The lower Virgin River from just north of the Town of Mesquite to the Overton Arm is located in extreme southern Nevada within the northeast portion of Clark County. The riparian habitat of the river consists of a mixture of lowland riparian vegetation. The riparian vegetation includes coyote and Gooding's willow, arrow weed, cottonwood, tamarisk, cattail, quailbush, wolfberry, mesquite and various sedges and grasses. The Riverside Bridge bisects the river in Nevada and the river has unique qualities to the north and south of the Bridge. To the north, the River is somewhat channelized and much of the native riparian habitat is supplied via run-off from irrigation from private landowners. Immediately to the south of the Riverside Bridge there are considerable meanders in the Virgin River with an array of different types of native riparian vegetation, including some marshes and several patches of native willow. Depending on the water level of Lake Mead, there is a delta that forms where the river meets the Lake. The water flows of the Virgin River are influenced by snow pack within the mountains in southwestern Utah, and the river is subject to flooding from summer monsoon events. As well, diversions on the river include the Quail Reservoir in Utah, urban uses in Mesquite, Nevada and St. George, Utah. Some diversions occur on the river for agriculture uses. Land Ownership consist of Bureau of Land Management (BLM), private, state lands, Nevada Division of Wildlife (NDOW), Bureau of Reclamation (BOR), and National Park Service (NPS).

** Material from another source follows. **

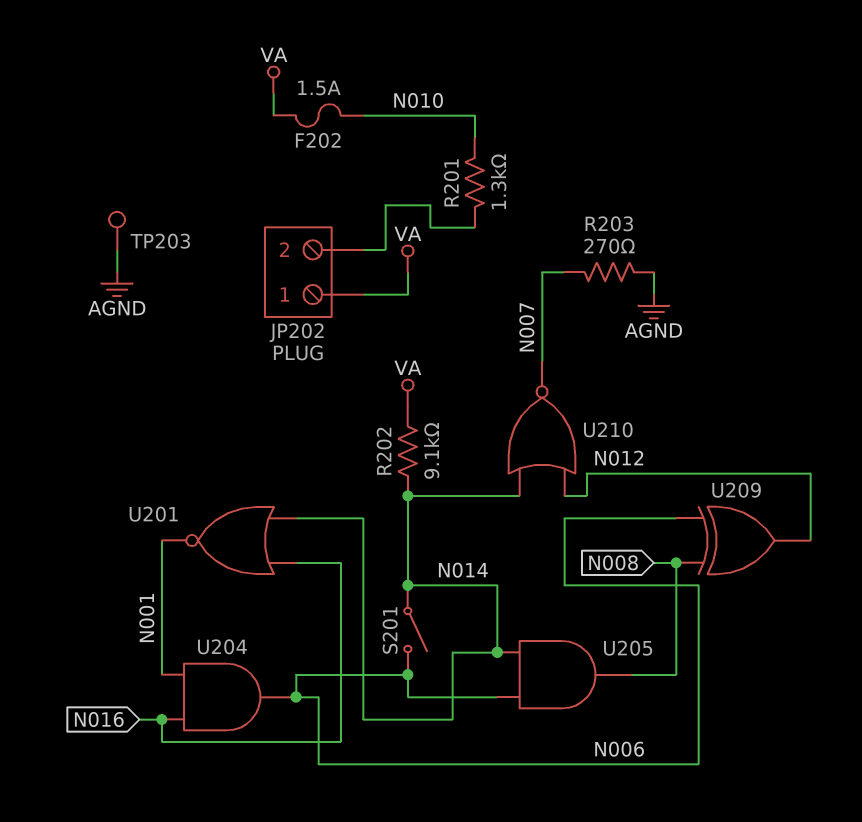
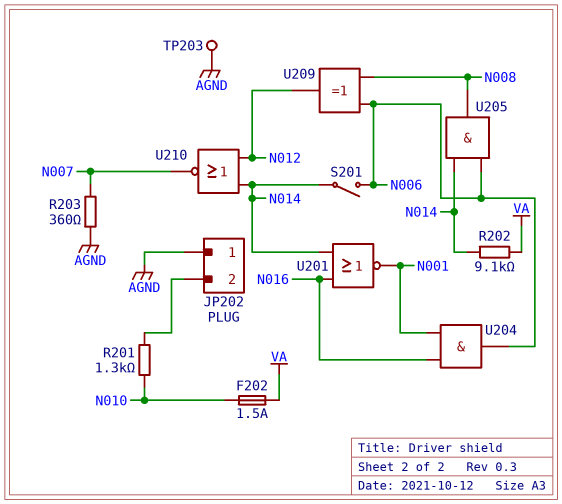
JP202 pin 1: VA -> AGND
R203: 270 (AGND, N007) -> 360 (AGND, N007)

The Virgin River is one of the few Rivers in Nevada that still has meanders and is not influenced by dams. The Virgin River is also the only intact river in the Mojave Desert of Nevada. All of the Endangered birds in Nevada occur on the Virgin River and many of the birds identified in the Lowland Riparian section of the Nevada Bird Conservation Plan occur on the Virgin River.
The Southern Nevada Water Authority owns extensive surface water rights in the Virgin River and plans to build an off-stream reservoir to store water before piping it to Las Vegas. This facility could affect surface flows downstream from the diversion point.
Private land occurs in small parcels throughout the river. The Bureau of Reclamation has been acquiring lands, on the Virgin River as part of mitigation for habitat losses relative to the S.W. Willow Flycatcher. Trespass cattle occur on the Virgin River and have grazed some riparian habitat. The Bureau of Land Management is working to address the situation. Water issues include ground water development and water rights acquisitions. There is concern that land development efforts in Lincoln County could affect the Virgin River. The Fish and Wildlife Service and Lincoln County have entered into a process to assess and monitor the affects. Surface water diversions and transfer of agricultural water are occurring in the Mesquite area primarily for golf courses. Water rights cannot be addressed as they are legally acquired. Watershed concerns are to be addressed via the Clark County Multiple Species Habitat Conservation Plan.